By Jeremy A. Wechsler, Esq.
Your Estate Planning & Elder Planning Attorney
There has been much talk of changing tax codes in the coming months or year(s). Tax laws seem to change more often these days, which hampers tax planning for the long-term.
Currently, for your estate to be hit with federal estate tax upon death, you would have had to accumulate over $11.7 million. Biden’s team has discussed lowering that exemption to between $3.5 and $5 million, with anything above that being taxed at a rate of between 40-55%. Even at those levels, the tax wouldn’t affect most estates.
What may be more concerning for the majority of readers is the possibility that a new tax law eliminates “step-up in basis” and instead moves to “carryover basis.” If you passed away today, your heirs inherit any highly appreciated assets (stock, real estate) with a basis of the current asset value. So let’s say you bought Apple stock in 1980 for $5 and it’s now worth $500. If you sold your stock, you may have a capital gains tax due on $495 worth of the value of that asset. Same thing with your home, although there are generous capital gains exclusions for a primary residence. (Of note: Most IRA’s and qualified funds are free from capital gains.)

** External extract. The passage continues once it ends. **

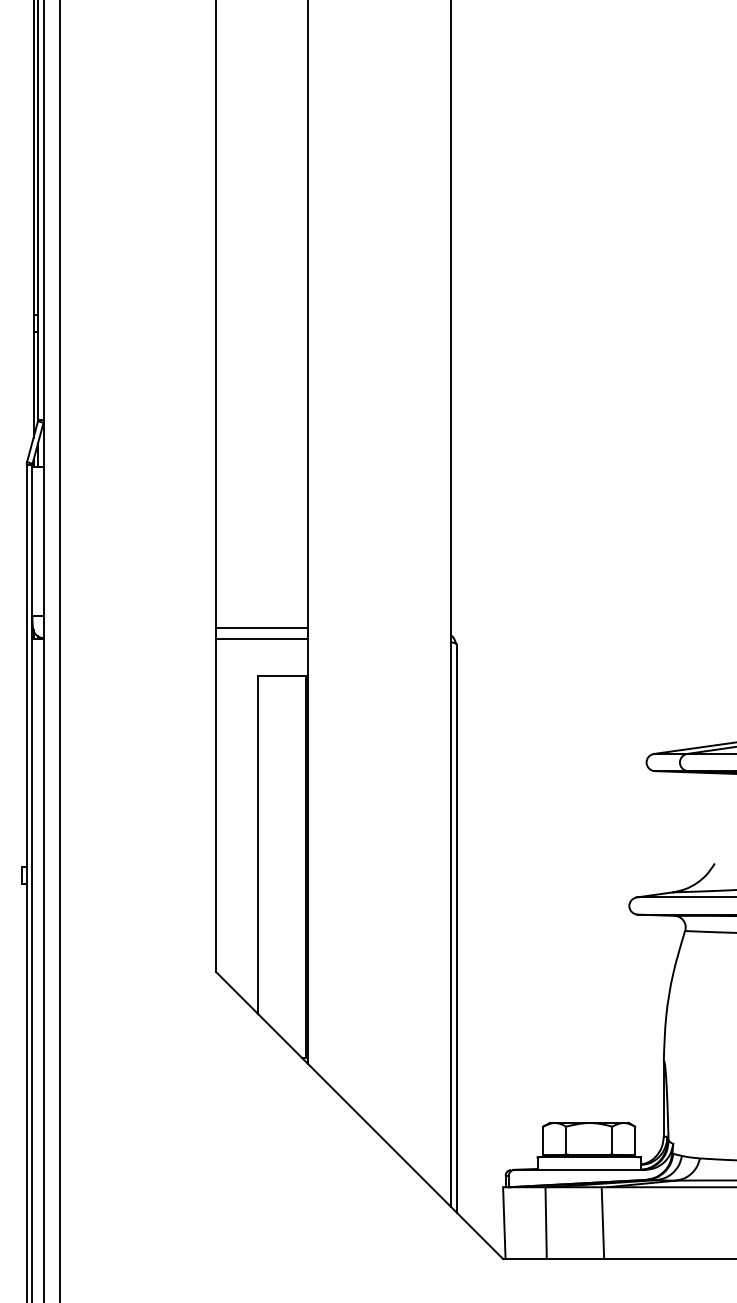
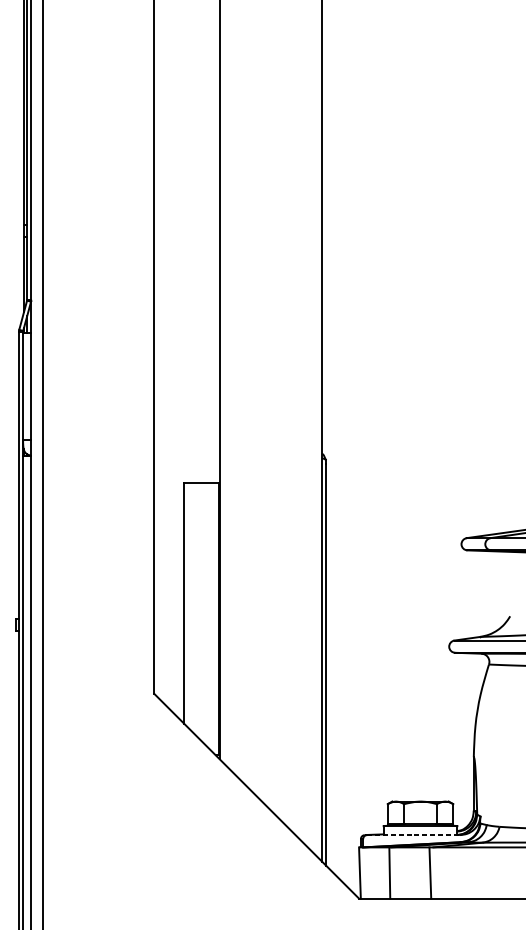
line: (261, 627) -> (186, 447), removed
line: (261, 639) -> (186, 456), removed
line: (579, 1170) -> (413, 835), solid -> dashed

When you pass, your heirs will inherit your assets and start with the basis from the day you died (i.e., the basis for the Apple stock in the example above is now $500, not $5). So if the same day, your son sells the stock for $500, he pays no capital gains tax.
If the laws change and switch to carryover basis, then your son would inherit the property with your basis (i.e., the $5 instead of $500). The effect of this change would be many times more significant than a change in the federal estate tax exemption amount as described above.
I’ll keep our eye on these potential changes in the law, and provide you with any updates as I learn of them.